El barco que saca los colores

Betanzos expone una nave creada con desechos recogidos en el mar para criticar nuestro abuso con el medio ambiente


Betanzos / La voz

Un barco se ha quedado anclado en tierra en la plaza de la Constitución de Betanzos. Como si después del diluvio universal, la retirada de las aguas hubiera posado esta nave en la cota más alta del casco histórico. Desde lejos se observa una amable figura, como un ninot de las fallas valencias. Pero cuando nos acercamos repelemos la idea de aplicar fuego a esta estructura. Porque este barco no es de pesca de altura ni de bajura. Es un barco de basura.

Más cerca, descubrimos en un folleto explicativo que sí, que es una escultura, pese a la mediocridad de sus elementos, y que está aquí por una misión: darnos un hachazo visual (y con él, un mensaje moral) y hacernos cambiar los hábitos que están comprometiendo el medio ambiente. Es la reserva da biosfera Mariñas Coruñesas e Terras do Mandeo la que está detrás de esta construcción, titulada Os Caneiros, una fiesta popular que deja toneladas de basura cada año. Así, plantado ante el Concello y atestiguando que el material se ha recogido en el entorno de As Mariñas, sus autores, el colectivo Retoque Retro, quieren dejar claro que el cambio climático y el maltrato al medio ambiente no se palpa ni se soluciona en lejanas latitudes polares. «Una vez recogido el material, apenas nos llevó un mes construir esta pieza», explica Javier Serantes, una de las tres patas de Retoque Retro junto a Isabel García y Ana Lee. «Nos pidieron una obra para concienciar sobre el medio ambiente y algo vinculado a la zona». Por eso, todo el material está recogido en los municipios de As Mariñas a excepción de las suelas de zapatos. «Esas llegan desde Caión, parece que se encajó por allí un gran contenedor y cada poco, según las corrientes, va escupiendo zapatillas».

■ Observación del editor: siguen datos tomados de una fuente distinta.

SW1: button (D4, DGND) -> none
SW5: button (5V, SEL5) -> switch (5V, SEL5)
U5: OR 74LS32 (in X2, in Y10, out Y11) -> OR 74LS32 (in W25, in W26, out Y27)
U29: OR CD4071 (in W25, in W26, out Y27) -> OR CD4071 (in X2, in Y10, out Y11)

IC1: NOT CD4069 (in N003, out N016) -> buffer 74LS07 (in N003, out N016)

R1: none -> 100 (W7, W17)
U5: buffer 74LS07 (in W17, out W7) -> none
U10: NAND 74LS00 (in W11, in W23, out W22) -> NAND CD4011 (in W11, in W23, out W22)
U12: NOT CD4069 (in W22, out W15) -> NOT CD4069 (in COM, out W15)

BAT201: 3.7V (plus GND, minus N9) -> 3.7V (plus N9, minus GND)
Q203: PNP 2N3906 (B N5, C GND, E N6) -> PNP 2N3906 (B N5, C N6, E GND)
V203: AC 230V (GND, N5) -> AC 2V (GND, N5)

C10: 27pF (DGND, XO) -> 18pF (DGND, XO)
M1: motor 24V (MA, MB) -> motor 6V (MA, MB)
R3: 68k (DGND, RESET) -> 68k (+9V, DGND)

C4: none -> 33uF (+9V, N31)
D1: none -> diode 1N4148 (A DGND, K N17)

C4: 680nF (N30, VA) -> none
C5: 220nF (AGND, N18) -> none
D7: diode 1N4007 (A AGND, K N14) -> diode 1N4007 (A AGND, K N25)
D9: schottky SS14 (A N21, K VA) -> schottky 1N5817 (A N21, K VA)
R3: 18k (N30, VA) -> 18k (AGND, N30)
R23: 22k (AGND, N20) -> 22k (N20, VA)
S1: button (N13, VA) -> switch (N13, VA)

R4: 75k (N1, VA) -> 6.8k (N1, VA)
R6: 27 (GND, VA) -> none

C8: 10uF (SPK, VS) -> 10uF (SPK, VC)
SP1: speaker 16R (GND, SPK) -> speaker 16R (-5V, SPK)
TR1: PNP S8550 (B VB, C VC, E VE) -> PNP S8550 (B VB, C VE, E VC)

 «Cada año llegan al mar unos diez millones de basura a los océanos, lo equivalente a un camión lleno de basura vertido al mar cada minuto», explican desde la Reserva de biosfera, patrocinadores de esta idea, y que hacen especial hincapié en la desaforada presencia de palos de batea, donde hasta mil forman parte de la obra expuesta. Haciendo un ránking, por detrás de estos palitroques de plástico están las colillas, los bastoncillos de algodón para los oídos, trozos de sedal de pesca y tapones de botellas. «En Miño era un no parar, parece que todos los palos salían de allí», indica Javier. La exposición del barco estaba prevista para dos meses pero la feria medieval de mediados de julio obligará que Os Caneiros regrese al taller de Monte Alto antes de tiempo.